Opiniões "Se é bom para a banca privada (Bradesco, Itaú, GE Capital e Unibanco) ficar com o BEC, também é bom para o Banco do Nordeste do Brasil (BNB). Na véspera da privatização, eu quero dizer que sempre fui a favor da incorporação. Acho que essa seria a solução. A que manteria mais agências e, conseqüentemente, o nível de emprego atual. Acho que o BEC não deveria ser privatizado, mas incorporado. Porque além de todas essas vantagens, tem umas 150 mil contas - entre funcionários ativos e inativos - que seria fantástico para o BNB incorporar." Raimundo Padilha, presidente da Bolsa de Valores Regional (BVRg).
"Sou contra não só em relação à privatização do BEC, mas de todos os bancos estaduais. O setor financeiro é estratégico para o desenvolvimento de um país com as desigualdades regionais como o Brasil. O segundo ponto é que a venda do BEC ajuda no processo de concentração bancária, que é um desastre para o País. Vamos chegar ao final dessa década com 90 bancos no máximo concentrando a nossa economia. Nos Estados Unidos, são mais de 10 mil bancos, e a economia brasileira é só 20 vezes menor do que a americana. Além disso, a venda dos bancos estaduais abre precedente para privatizar no futuro o Banco do Nordeste, a Caixa Econômica e o Banco do Brasil, uma tragédia para o Nordeste." Alberto Amadei, administrador e coordenador do Fórum da Transparência.

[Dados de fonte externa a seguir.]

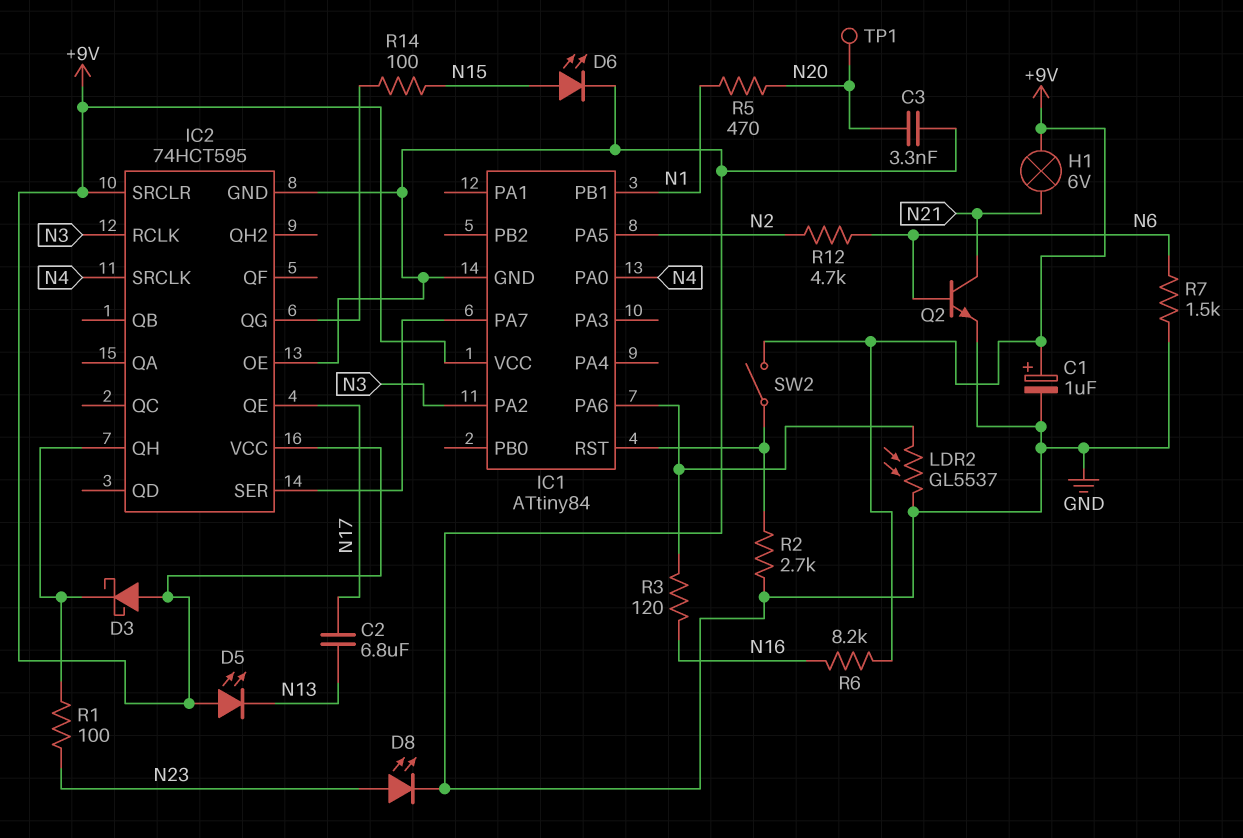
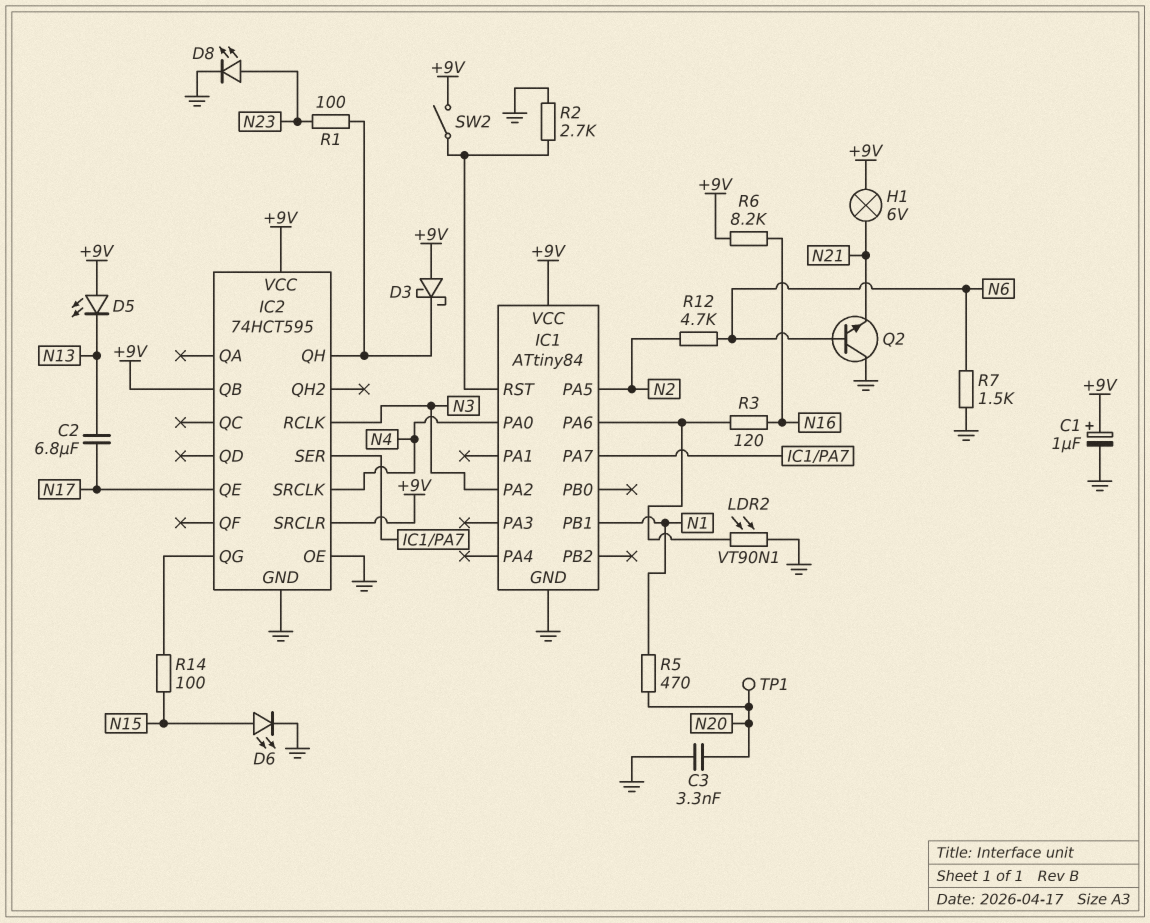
IC2 pin QB: none -> +9V
LDR2: GL5537 (GND, IC1/PA6) -> VT90N1 (GND, IC1/PA6)
Q2: NPN (B N6, C N21, E GND) -> NPN (B N6, C GND, E N21)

"O Banco do Estado do Ceará (BEC) é um patrimônio do povo do Ceará e como tal tem que servir aos interesses da sociedade cearense. Infelizmente, a história tem demonstrado o contrário. O povo ficou sempre com os prejuízos e uma minoria se apoderou dos resultados. Ou seja, os prejuízos foram socializados e os lucros, capitalizados para um pequeno grupo. Ademais, o Estado nunca foi um bom gestor financeiro diante da necessidade de contemporizar os interesses políticos e a manutenção do poder. É melhor para o Ceará vender o BEC e aplicar os resultados na construção do seu desenvolvimento econômico e social. Acredito que seja melhor privatizar porque ele sempre serviu a uma minoria de políticos ou empresários, independentemente de qual fosse o governo. Na história dos outros estados essa situação também tem se repetido. O que se verifica é que os governos não são treinados para fazer a gestão financeira de nenhum banco. É incompatível." Alcântara Macedo, economista e diretor da Federação das Indústrias do Estado do Ceará (Fiec).